Como foi a recepção da pré-proposta entre os senadores com quem o senhor conversou, fora do âmbito da comissão?
Eu não tratei com nenhum. Entre os colegas senadores eu não tenho nenhuma repercussão, nem a favor nem contra. Há uma grande despreocupação sobre o assunto. Na minha correspondência do Twitter, a grande maioria é contra, como a grande maioria é contra meu projeto de colocar cinema brasileiro nas escolas. É uma coisa inacreditável, parece que não tem um cineasta nem atores nesse Brasil. De 100 mensagens, eu não recebi nem cinco a dez dizendo que achavam ser bom passar cinema brasileiro nas escolas. E quanto à felicidade também, a maioria acha que é desnecessário. Alguns acham que, quando colocar isso [na Constituição] ninguém vai mais fazer nada da vida achando que a felicidade chega pelos Correios enviada por um órgão do governo. Isso, porém, não desanima. Quanto mais gente contra, mas justificativa para debater.
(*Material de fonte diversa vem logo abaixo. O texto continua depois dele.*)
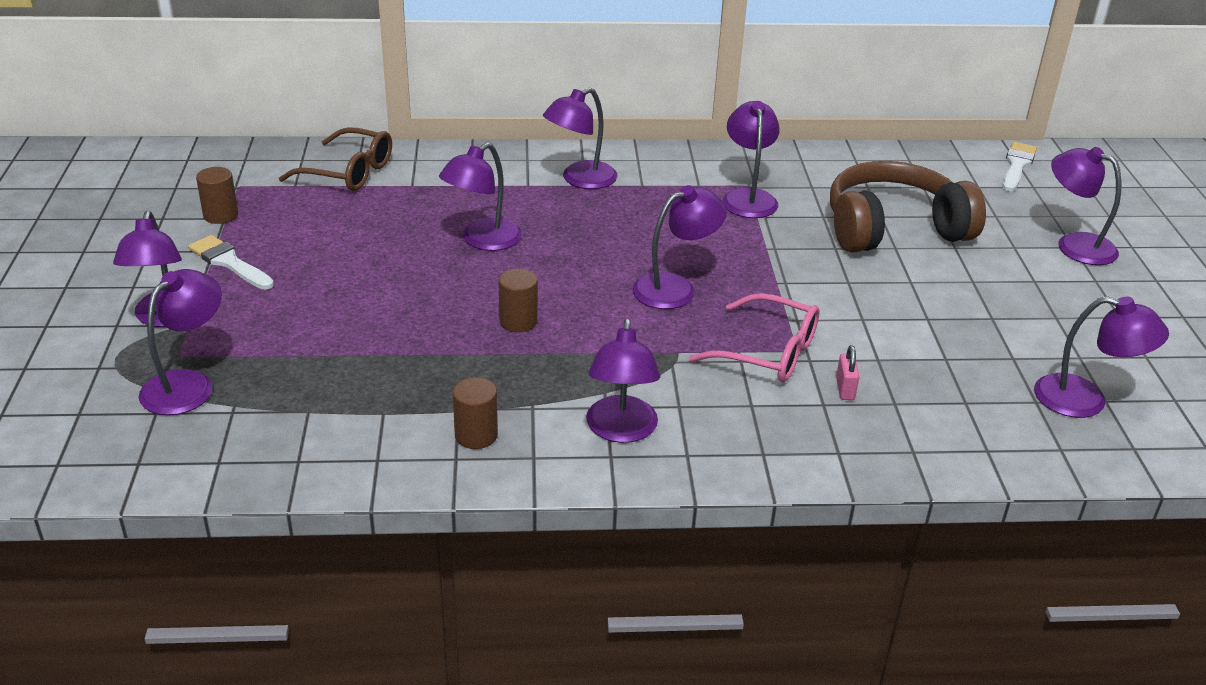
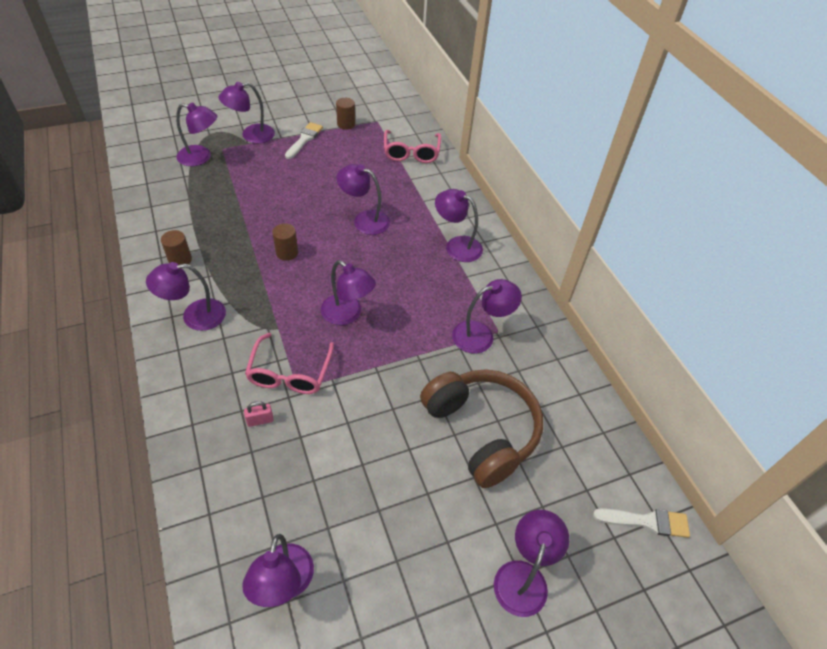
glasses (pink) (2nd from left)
Em ano eleitoral e com muitos feriados, as prioridades do Congresso devem ser outras. Não é difícil que essa proposição seja apreciada neste ano?
Essa questão é para daqui a cinco anos. A gente deu entrada agora, mas levará cinco anos para a gente chegar aos debates no plenário. Estamos na primeiríssima fase, a gente não pode tomar tempo de nada, a não ser o tempo de um senador assinar. Ninguém vai debater isso neste ano e nem o próximo.
Por quê? A felicidade não seria prioritária?
Porque tem outras coisas na frente. Prioritária seria, mas colocar na Constituição aqui não vai ser visto com urgência. O governo não vai deixar passar na frente do pré-sal, por exemplo.
E o que o senhor acha da possibilidade de padronização das constituições mundo afora, que já garantem dispositivos legais de busca da felicidade? Seria uma tentativa de padronizar globalmente um sistema legal?
Eu nem sabia, fui saber durante esse processo que muitas constituições têm isso. Mas há algumas coisas boas de serem padronizadas. Acho ótimo que a democracia esteja em todas elas. Você vai tirar a democracia do Brasil porque eles têm lá? Não, é ótimo. Quanto mais coisas boas dos outros países a gente copia e eles copiam da gente, ótimo. Eu gostaria que todos os países colocassem na constituição que é proibido ter arma nuclear, como a Constituição brasileira prevê. É uma pena que outros países não tenham feito isso.
As próximas gerações terão benefícios a curto, médio ou longo prazo com a eventual promulgação da proposta?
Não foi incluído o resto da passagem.